Я, как можно аккуратнее, вырезаю нужные фотографии из старых альбомов и приклеиваю их уже в новый. Китнисс делает записи внизу.
- Это ты?- искренне удивляюсь и улыбаюсь, глядя на очередное постаревшее фото.
Девочка на нём выглядит как совершенно обычный ребёнок. Без забот, без горя и голода, одетая в хорошую одежду. Длинные тёмные волосы заплетены в две косы, на лице счастливая улыбка. Тогда в семье Эвердин не было Прим, но зато был жив отец.
- Да,- отвечает чистая противоположность той девочки на фото. Жизнь Китнисс можно полноправно разделить на две части: до и после Игр. Начиная с того самого момента, когда умер её отец.
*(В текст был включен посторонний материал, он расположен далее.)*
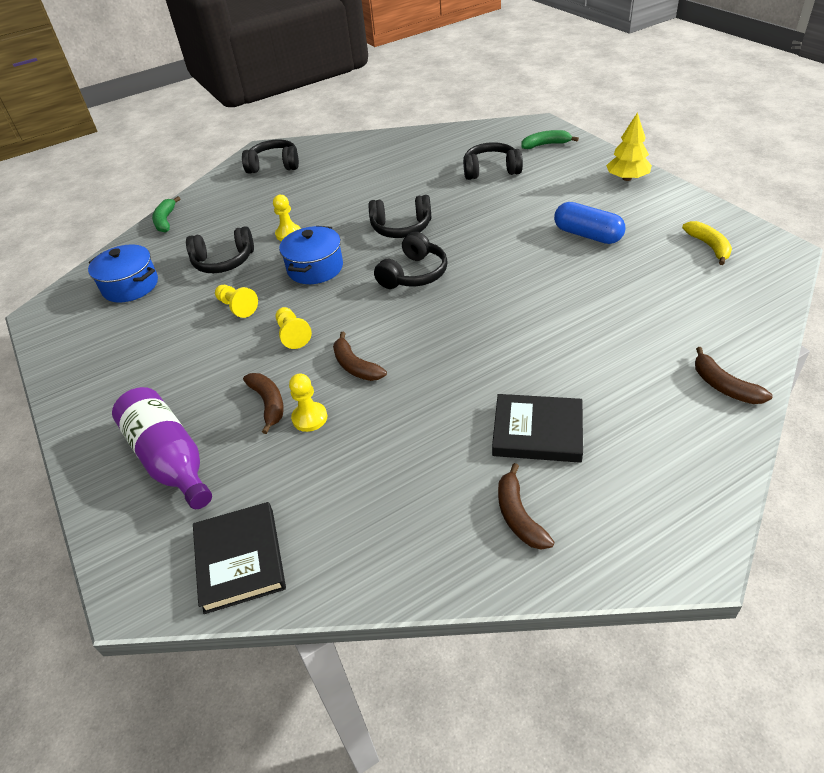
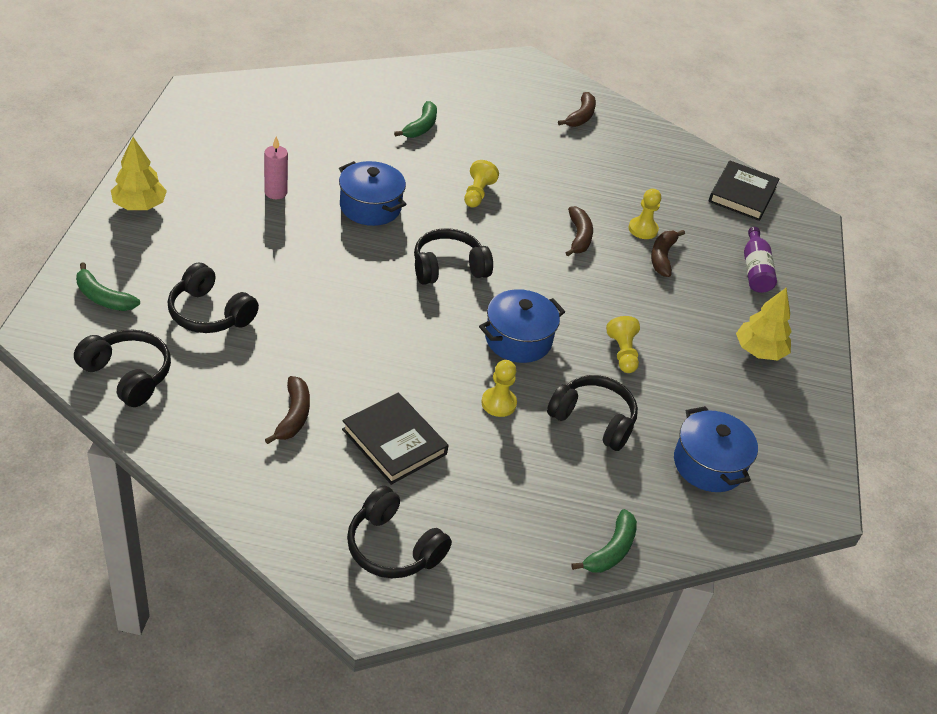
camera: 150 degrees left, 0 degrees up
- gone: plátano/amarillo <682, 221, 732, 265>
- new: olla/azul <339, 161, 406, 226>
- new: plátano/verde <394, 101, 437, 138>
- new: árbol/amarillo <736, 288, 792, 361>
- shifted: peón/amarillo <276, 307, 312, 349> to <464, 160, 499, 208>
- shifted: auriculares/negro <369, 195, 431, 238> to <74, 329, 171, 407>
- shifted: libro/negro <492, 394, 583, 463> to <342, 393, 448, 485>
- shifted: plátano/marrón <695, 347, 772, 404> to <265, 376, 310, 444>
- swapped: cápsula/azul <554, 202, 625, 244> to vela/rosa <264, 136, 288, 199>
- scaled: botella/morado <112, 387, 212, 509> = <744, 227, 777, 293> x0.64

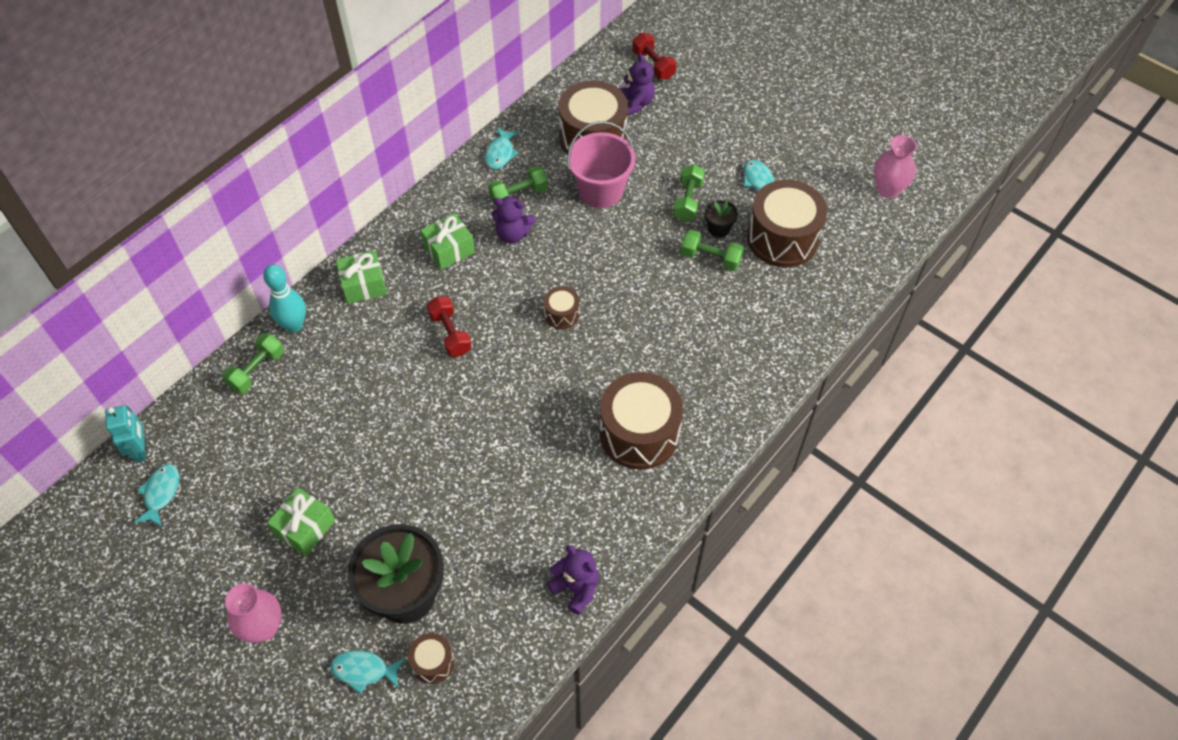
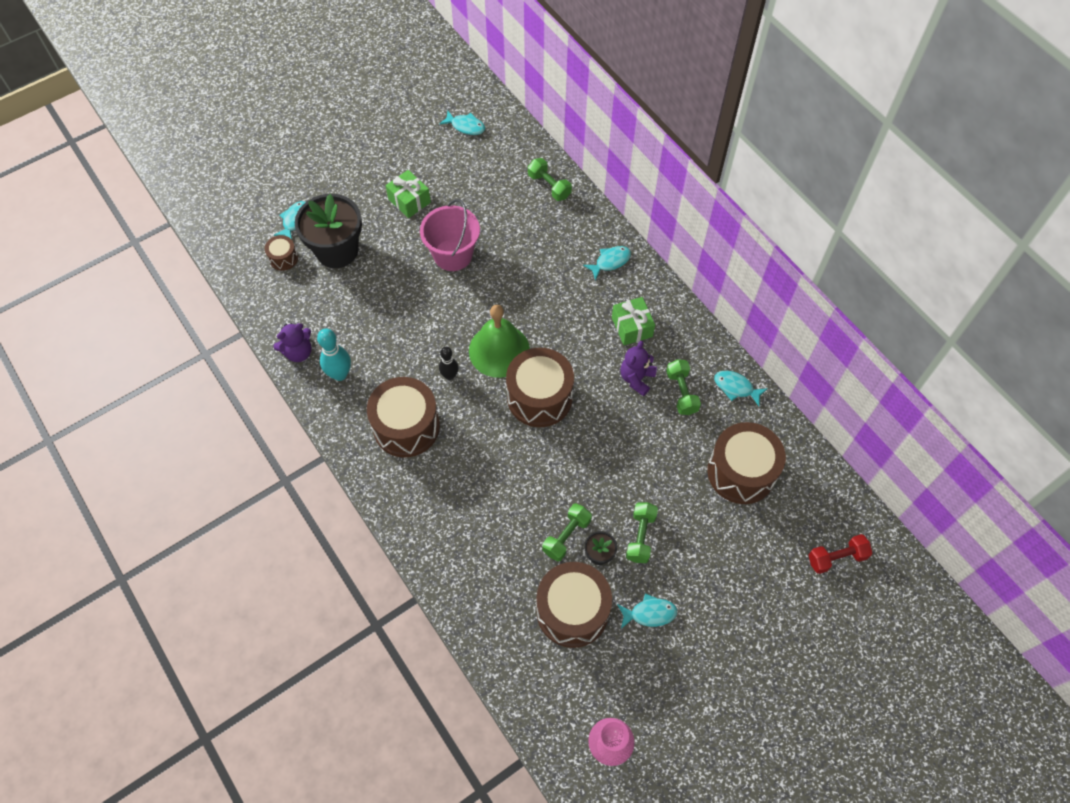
camera: 105 degrees right, 5 degrees up
- gone: robot/turquesa <105, 405, 146, 463>
- gone: florero/rosa <225, 583, 281, 643>
- gone: mancuerna/rojo <427, 296, 472, 357>
- gone: osito/morado <619, 53, 655, 116>
- new: bolo/negro <439, 347, 459, 380>
- new: campana/verde <469, 305, 530, 378>
- shifted: bolo/turquesa <263, 264, 306, 333> to <317, 328, 351, 381>
- shifted: balde/rosa <567, 121, 636, 208> to <420, 199, 480, 271>
- swapped: regalo/verde <336, 250, 387, 304> to pez/turquesa <583, 246, 631, 280>
- rotated: mancuerna/verde <673, 164, 705, 222> = <626, 502, 658, 563> 75 degrees clockwise
- scaled: tambor/marrón <544, 286, 580, 329> = <506, 348, 574, 427> x2.11

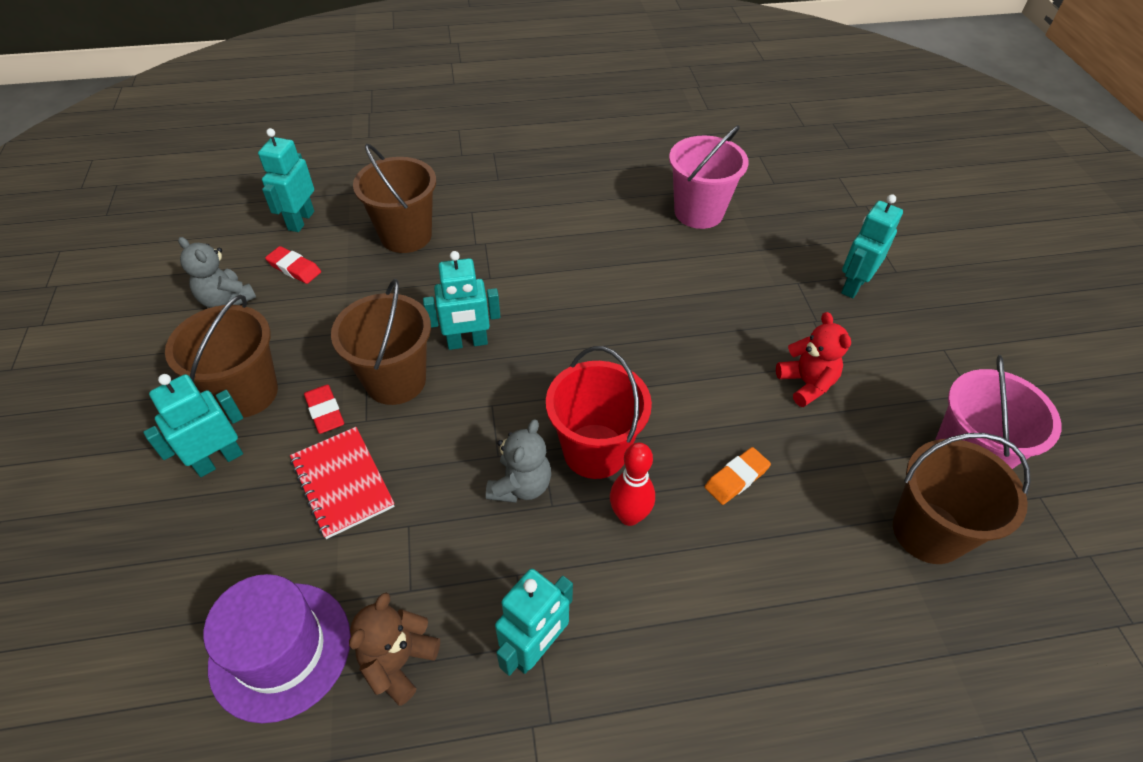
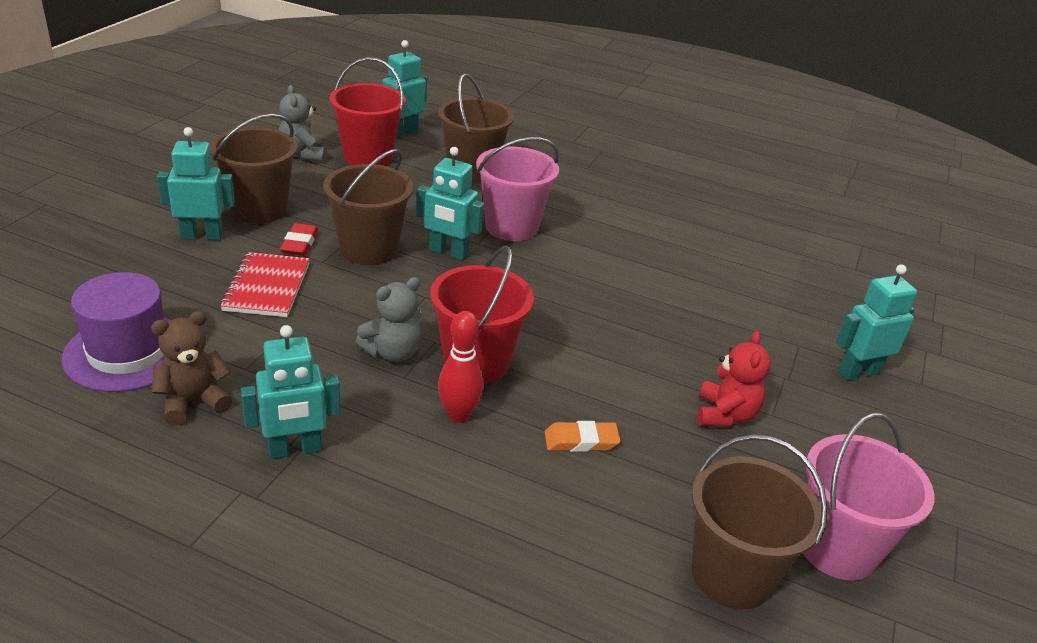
camera: 30 degrees right, 15 degrees down
- shifted: balde/rosa <669, 125, 749, 229> to <476, 137, 559, 241>
- swapped: goma de borrar/rojo <265, 246, 321, 284> to balde/rojo <330, 57, 406, 166>

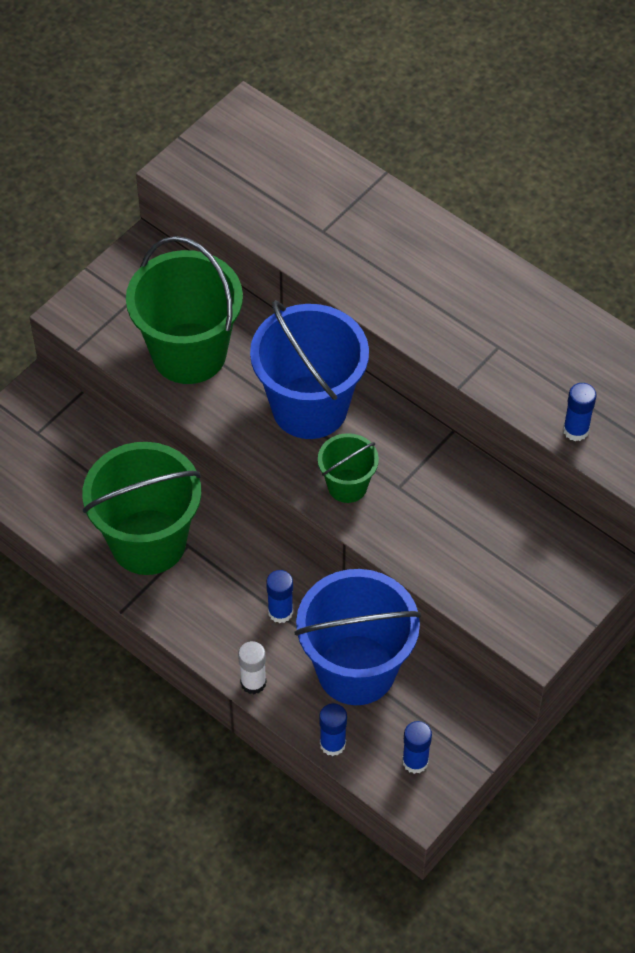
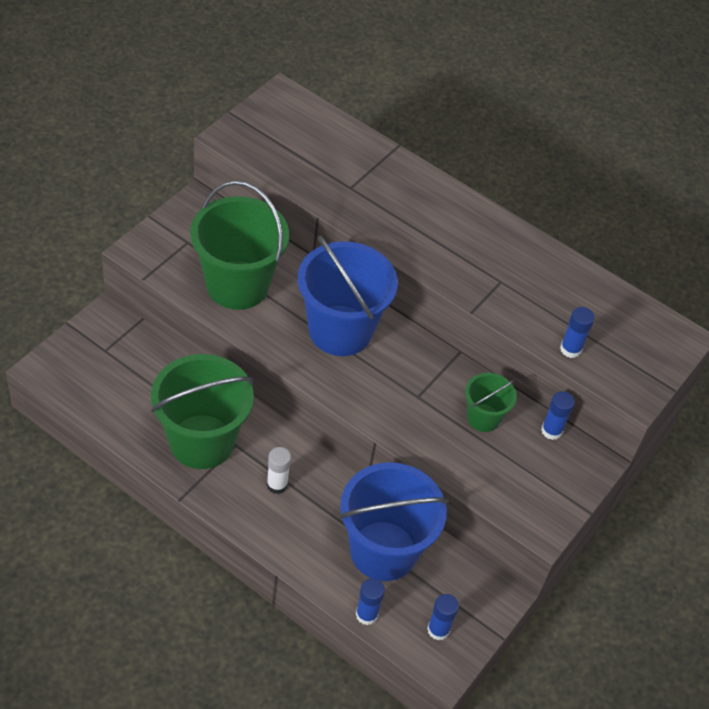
camera: 10 degrees left, 5 degrees down
- shifted: barra de pegamento/blanco <238, 641, 266, 694> to <266, 447, 291, 494>
- shifted: barra de pegamento/azul <266, 570, 293, 623> to <541, 391, 575, 440>
- shifted: balde/verde <318, 433, 379, 503> to <465, 373, 517, 432>

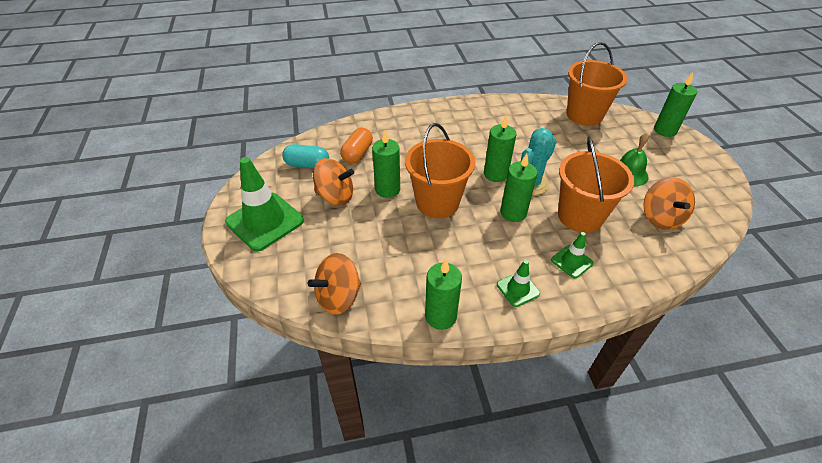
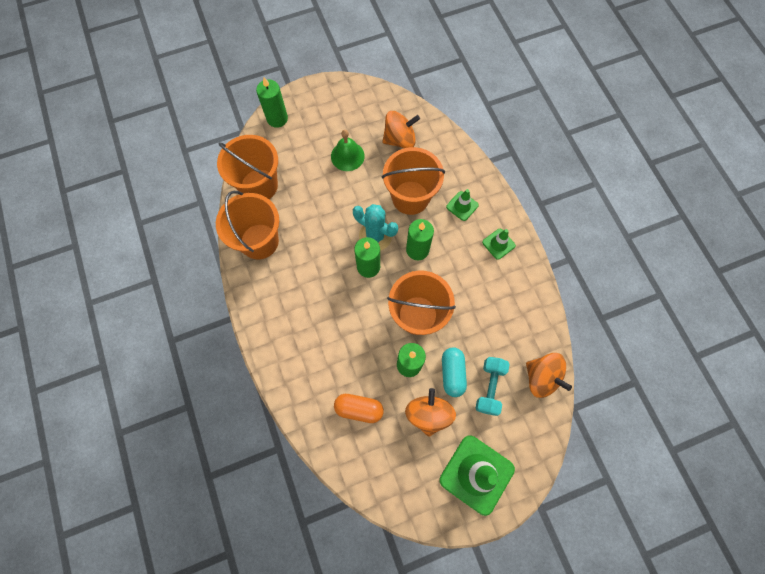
camera: 100 degrees left, 25 degrees up
- gone: vela/verde <425, 259, 462, 330>
- new: balde/naranja <216, 191, 279, 259>
- new: mancuerna/turquesa <476, 357, 510, 416>
- shifted: cápsula/turquesa <282, 144, 329, 169> to <442, 348, 467, 397>

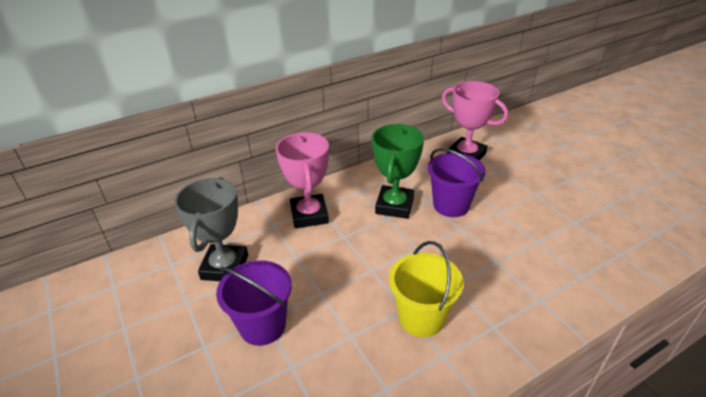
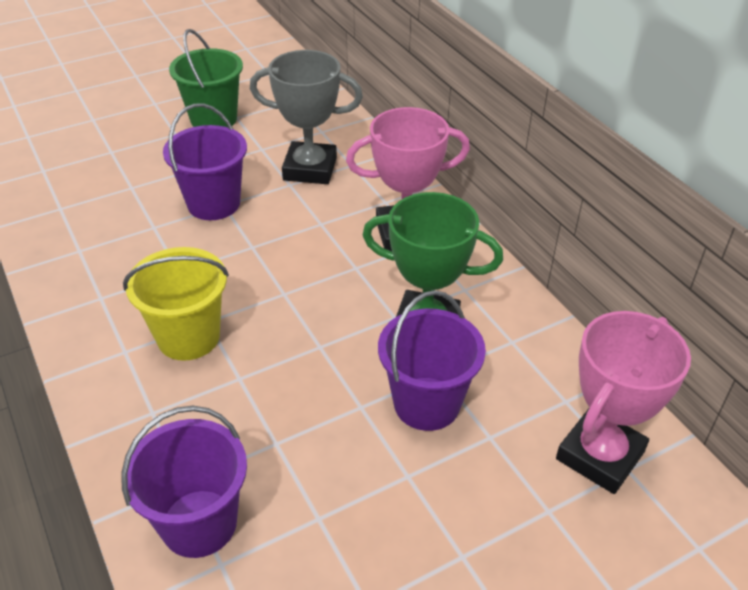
camera: 90 degrees right, 5 degrees up
- new: balde/morado <121, 406, 247, 558>
- new: balde/verde <169, 29, 243, 127>

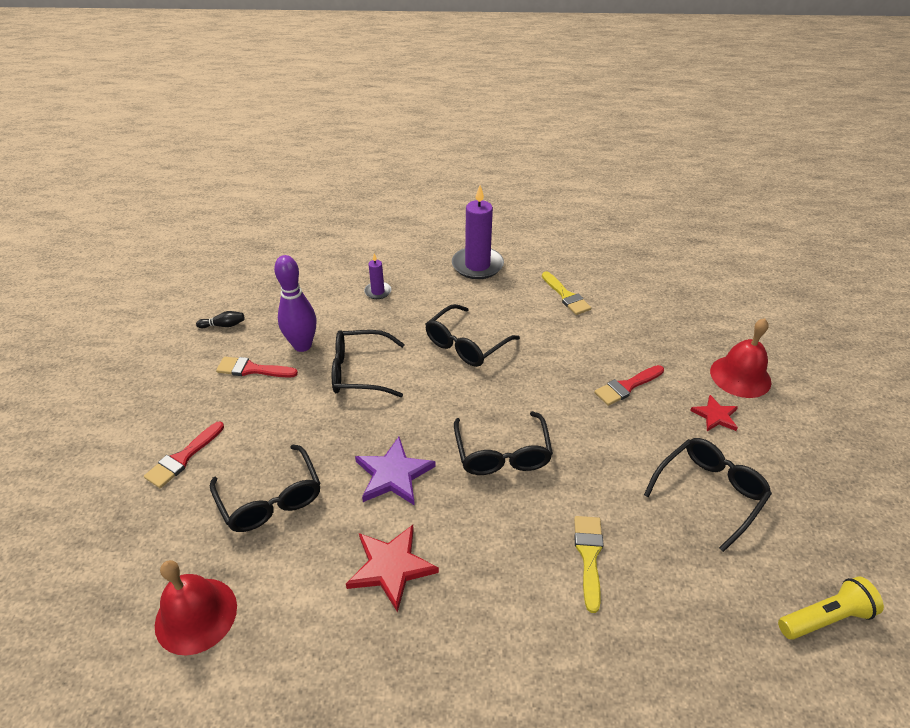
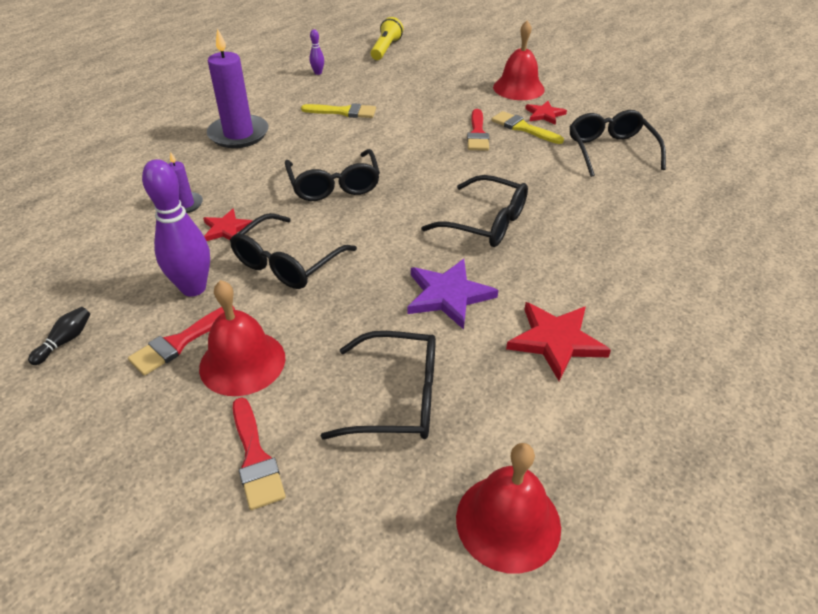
camera: 55 degrees left, 0 degrees up
- new: campana/rojo <199, 280, 285, 396>
- new: estrella/rojo <203, 209, 252, 241>
- new: bolo/morado <309, 29, 324, 75>
- shifted: pincel/amarillo <574, 516, 603, 613> to <491, 111, 564, 144>
- shifted: lámpara de mano/amarillo <778, 576, 884, 640> to <371, 17, 403, 60>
Когда со всем былым счастьем можно было распрощаться.
И я не знаю, какую из этих частей можно считать лучшей.
Китнисс поспешно забирает из моих рук фотографию и сама приклеивает её.
Я не возражаю, а для себя лишь отмечаю, что ворошить прошлое впредь буду только мысленно.
В такие дни я всегда узнаю для себя что-то новое. Как ни странно, но Китнисс тоже не является исключением.
В ходе почти страничного письма под, еще не приклеенным фото, девушка внезапно откидывается на спинку дивана.
- Можно тебя кое о чём попросить?- спрашивает она. Я, не задумываясь, киваю, потому что уже знаю – Китнисс вновь попросит вырезать какое-нибудь фото, или принести книгу из комнаты Прим, так как сама она наотрез отказывается в неё заходить. А мне и не трудно.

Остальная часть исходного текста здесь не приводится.